It is well-known that the bandgap of black P depends on its size or the number of layers. Bulk black P has a very small bandgap of about 0.3 eV,³⁸ which is not large enough to drive photocatalytic CO₂ reduction. To achieve a bandgap larger than 1.5 eV, black P needs to have a thickness of one or two layers,^39,40 which is very difficult to achieve. Compared with black P, red P has a bandgap of 1.6 eV and this is not affected by its size. It is very easy to prepare red P with a suitable bandgap for photocatalytic CO₂ reduction. However, there are hardly any reports about the application of red P for photocatalytic CO₂ reduction.

It is reported that the efficiency of solar-driven CO₂ reduction is affected by the photoabsorption, CO₂ activation on the surface and the transport of photoexcited electron–hole pairs inside the photocatalyst.^10–13 A good photocatalyst should have a wide solar energy absorption range, photoexcited electrons with enough energy and fast charge transfer efficiency.^15,16 Elemental red P has a bandgap of 1.6 eV, indicating that red P can theoretically absorb most visible light up to the near-infrared light region of 770 nm. This is superior to many metal oxide photocatalysts. Red P is expected to be a good candidate for CO₂ reduction.

Herein, we discover that CO₂ reduction can be achieved on commercial elemental phosphorus (Scheme 1). A CO generation rate of 2.1 μmol g⁻¹ h⁻¹ is obtained on amorphous red P (AP), which is 3.50 times higher than that obtained on a typical CdS photocatalyst (0.6 μmol g⁻¹ h⁻¹). Furthermore, although amorphous red P has a large solar absorption capacity and high CB, the internal charge transfer between the different grains in an individual particle greatly inhibits its wider application. As shown in Fig. S1,† there are plenty of interfaces between amorphous P grains. The presence of particle interfaces easily blocks the transfer of photoexcited carriers (Scheme S1†), and this means the potential of elemental phosphorus has not been fully realized. We believe this should be considered for the further application of elemental phosphorus. Therefore, in this study, we for the first time propose a strategy to achieve CO₂ reduction on large-scale crystalline fibrous phase red P (FP). Compared with commercial amorphous P, the crystalline red P has a much better charge transfer efficiency, as confirmed by femtosecond and nanosecond transient absorption spectra. Besides, it is discovered that CO₂ can be easily activated on crystalline red P according to density functional calculations. As a result, the CO₂ reduction efficiency (22.0 μmol g⁻¹ h⁻¹) increases by about 10.5 times compared to amorphous P. Electrochemical measurements confirm the faster charge transfer in fibrous P. Theoretical calculations using the nudged elastic band method clearly demonstrate the CO₂ reduction process of fibrous P, and indicate that the breaking of the C–O bond is the crucial step for CO₂ reduction.

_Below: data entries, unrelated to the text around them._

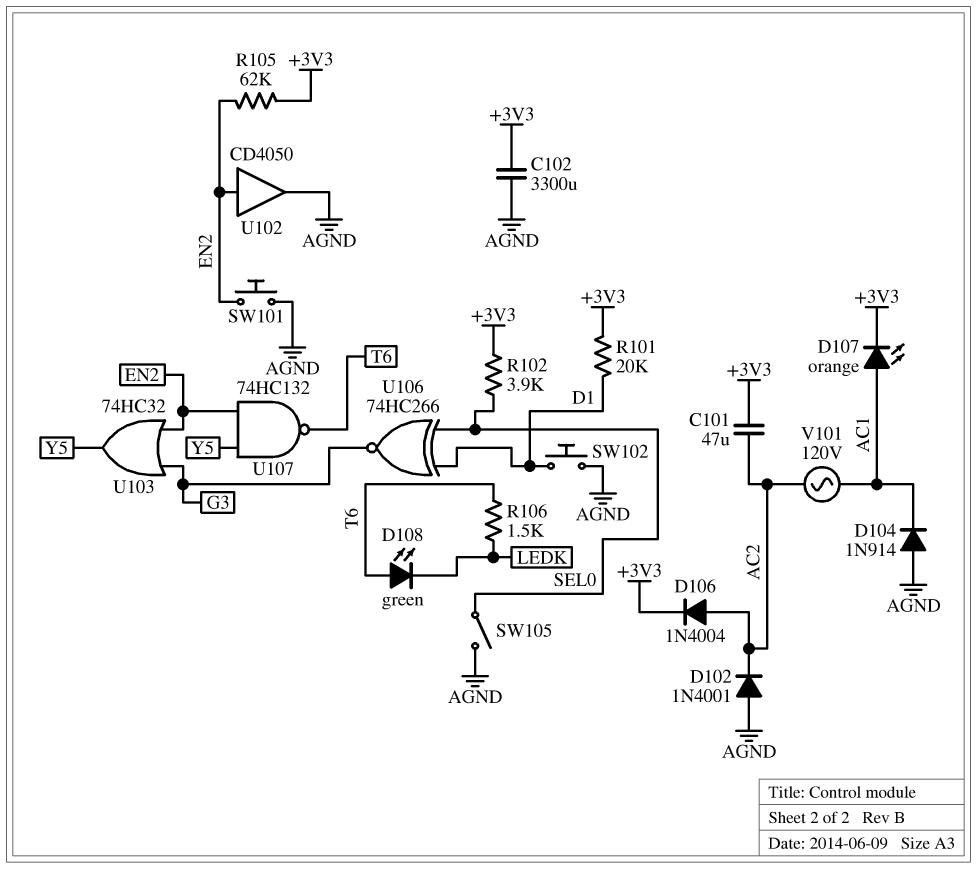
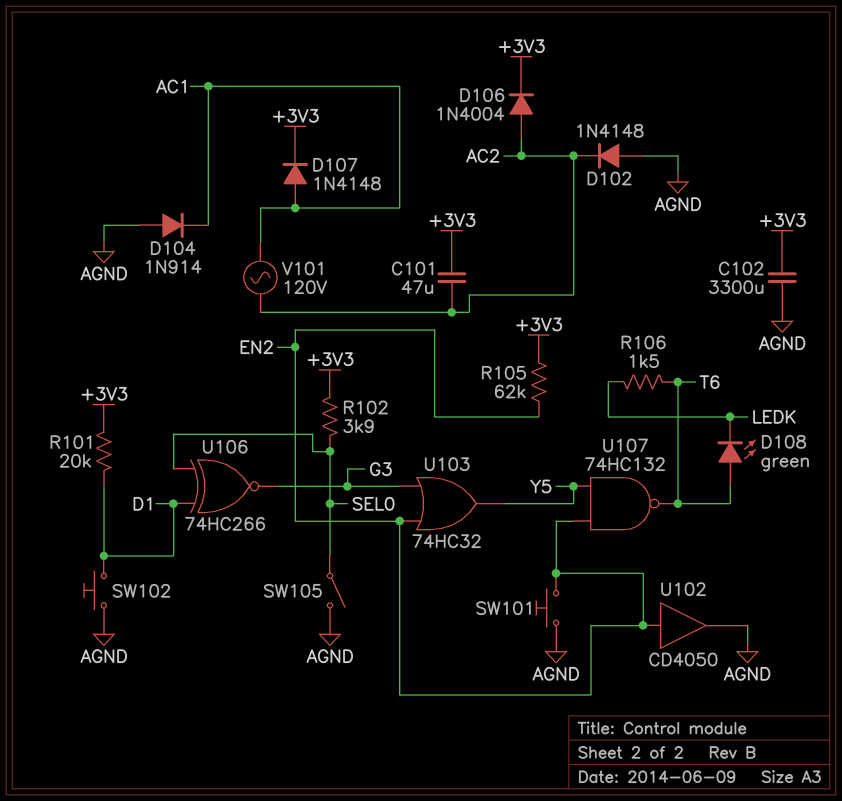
D102: diode 1N4001 (A AGND, K AC2) -> diode 1N4148 (A AGND, K AC2)
D107: LED orange (A AC1, K +3V3) -> diode 1N4148 (A AC1, K +3V3)

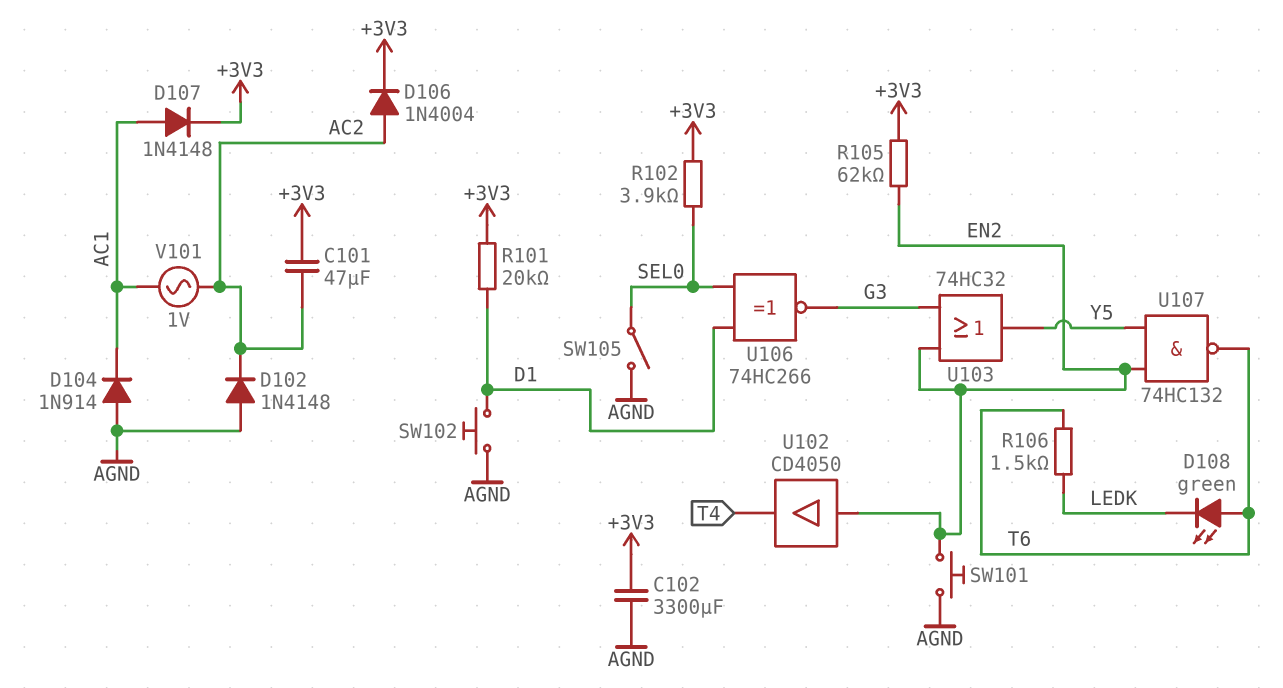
U102: buffer CD4050 (in EN2, out AGND) -> buffer CD4050 (in EN2, out T4)
V101: AC 120V (AC1, AC2) -> AC 1V (AC1, AC2)

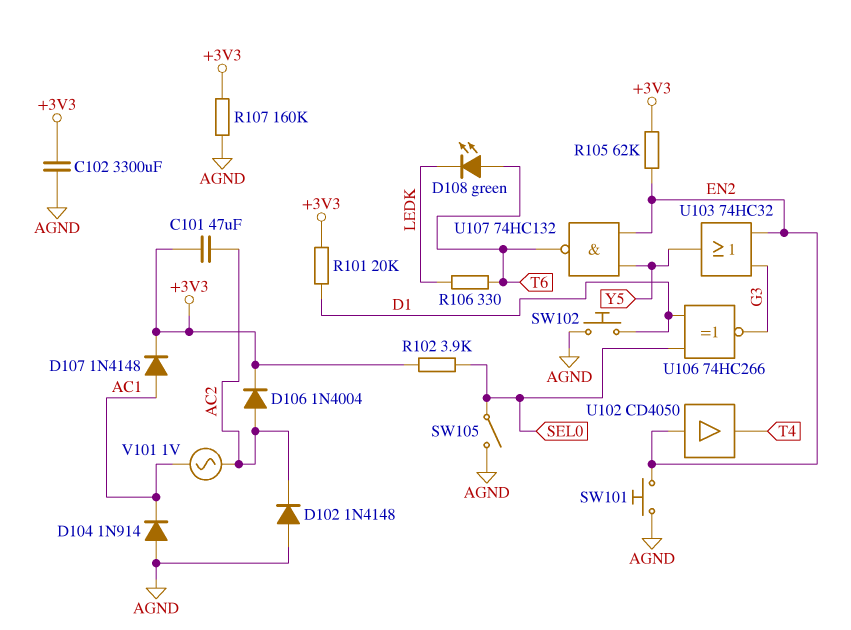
R106: 1.5k (LEDK, T6) -> 330 (LEDK, T6)
R107: none -> 160k (+3V3, AGND)

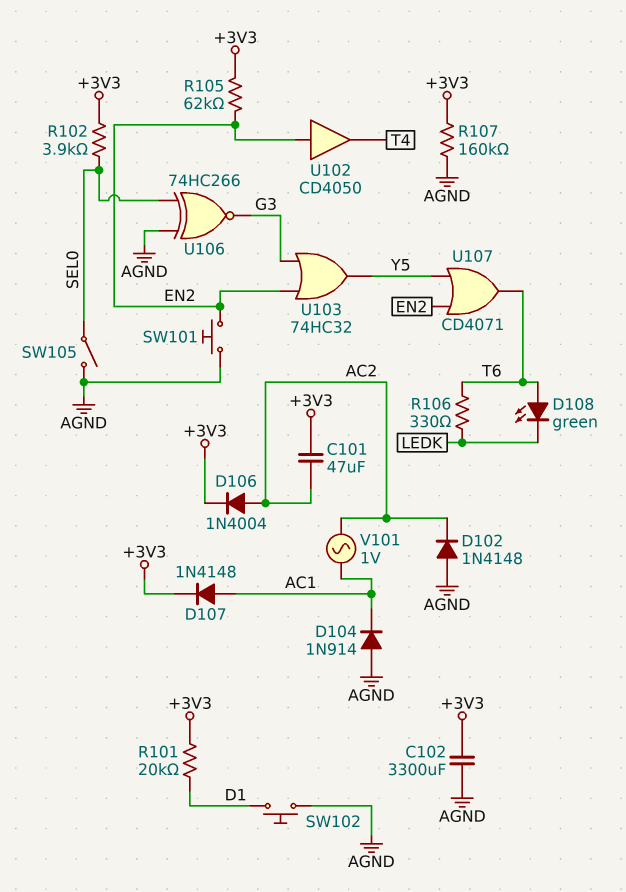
U106: XNOR 74HC266 (in D1, in SEL0, out G3) -> XNOR 74HC266 (in AGND, in SEL0, out G3)
U107: NAND 74HC132 (in EN2, in Y5, out T6) -> OR CD4071 (in EN2, in Y5, out T6)

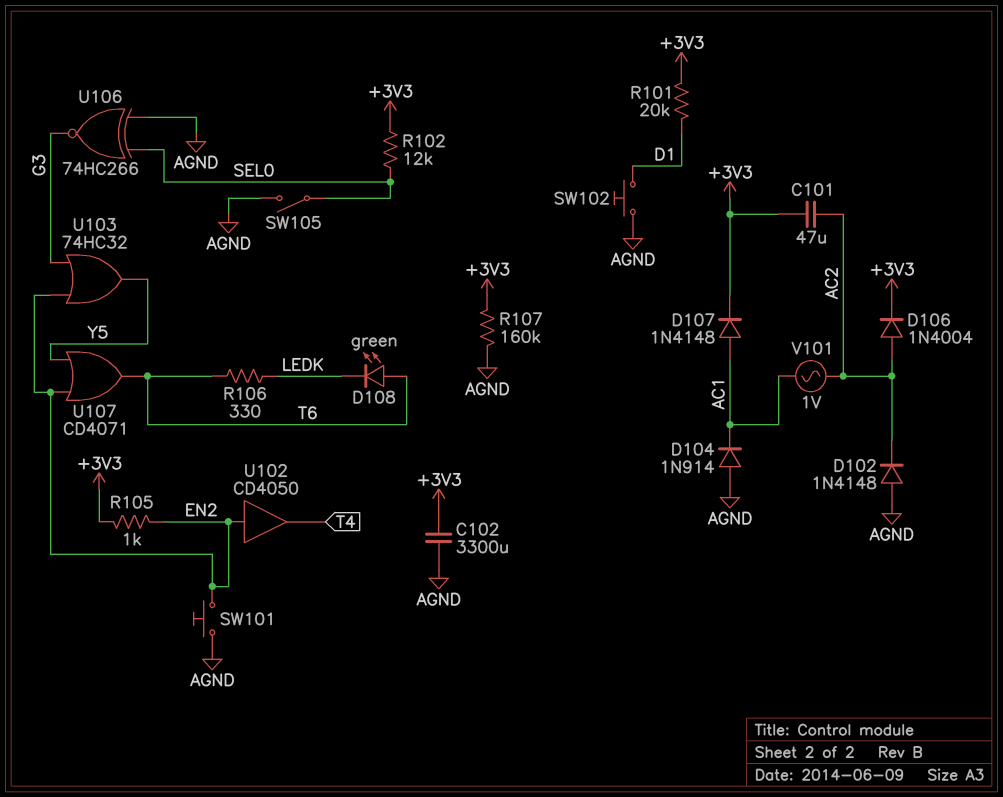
R102: 3.9k (+3V3, SEL0) -> 12k (+3V3, SEL0)
R105: 62k (+3V3, EN2) -> 1k (+3V3, EN2)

Scheme 1 Schematic diagram showing the concept of using elemental crystalline fibrous red P for photocatalytic CO₂ reduction.

2 Experimental section

2.1 Preparation of purified amorphous red P and fibrous phase red P

Amorphous red P was purified from commercial red phosphorus via a hydrothermal method. Commercial red P was dispersed in pure water, put into a Teflon-lined stainless steel autoclave, and heated at 180 °C for 6 h. After washing with D.I. water and ethanol, amorphous red P was obtained. The amorphous P was dried in a vacuum oven to remove the residual water and ethanol. To prepare fibrous phase red P, 300 mg of high-purity dried amorphous red phosphorus was transferred to a SiO₂ capsule, evacuated to vacuum, and sealed afterward. The following temperature program was applied using a muffle furnace: the capsule was heated to 550 °C for 8 h, held at this temperature for 1 h, cooled to 275 °C for 75 h, held at this temperature for 1 h, and finally cooled to room temperature for 75 h. The product was collected by breaking the capsule, washed with water and ethanol several times, and dried in vacuum at 50 °C overnight. In addition, the typical photocatalyst CdS was purchased from Sigma-Aldrich (powder, 99.995%) as a reference.

2.2 Characterization

SEM images and the corresponding EDX spectra were obtained using an FEI Quanta 400 microscope. The TEM and HRTEM images were recorded using a Philips Tecnai F20 instrument and a CM-120 microscope (Philips, 120 kV). TEM images were processed with Digital Micrograph (Gatan, USA). The powder XRD patterns were collected on a Rigaku SmartLab X-ray diffractometer using Cu Kα radiation (λ = 1.5406 Å). The accelerating voltage and applied current were 40 kV and 40 mA. UV-vis diffuse reflectance spectra were obtained using a UV-vis spectrophotometer (Cary 100 scan spectrophotometers, Varian). Raman spectra were recorded using a Renishaw RM3000 Micro-Raman system. FT-IR spectra were recorded on a Perkin Elmer Frontier spectrometer on samples embedded in KBr pellets. X-Ray photoelectron spectroscopy (XPS) was performed using a Thermo ESCALAB 250Xi spectrometer equipped with an anode emitting Al Kα radiation (1486.6 eV) as an X-ray source. The spectra were calibrated using C1s (284.8 eV). The Brunauer–Emmett–Teller (BET) surface area was measured by a Surface Area and Porosity Analyzer (ASAP 2460).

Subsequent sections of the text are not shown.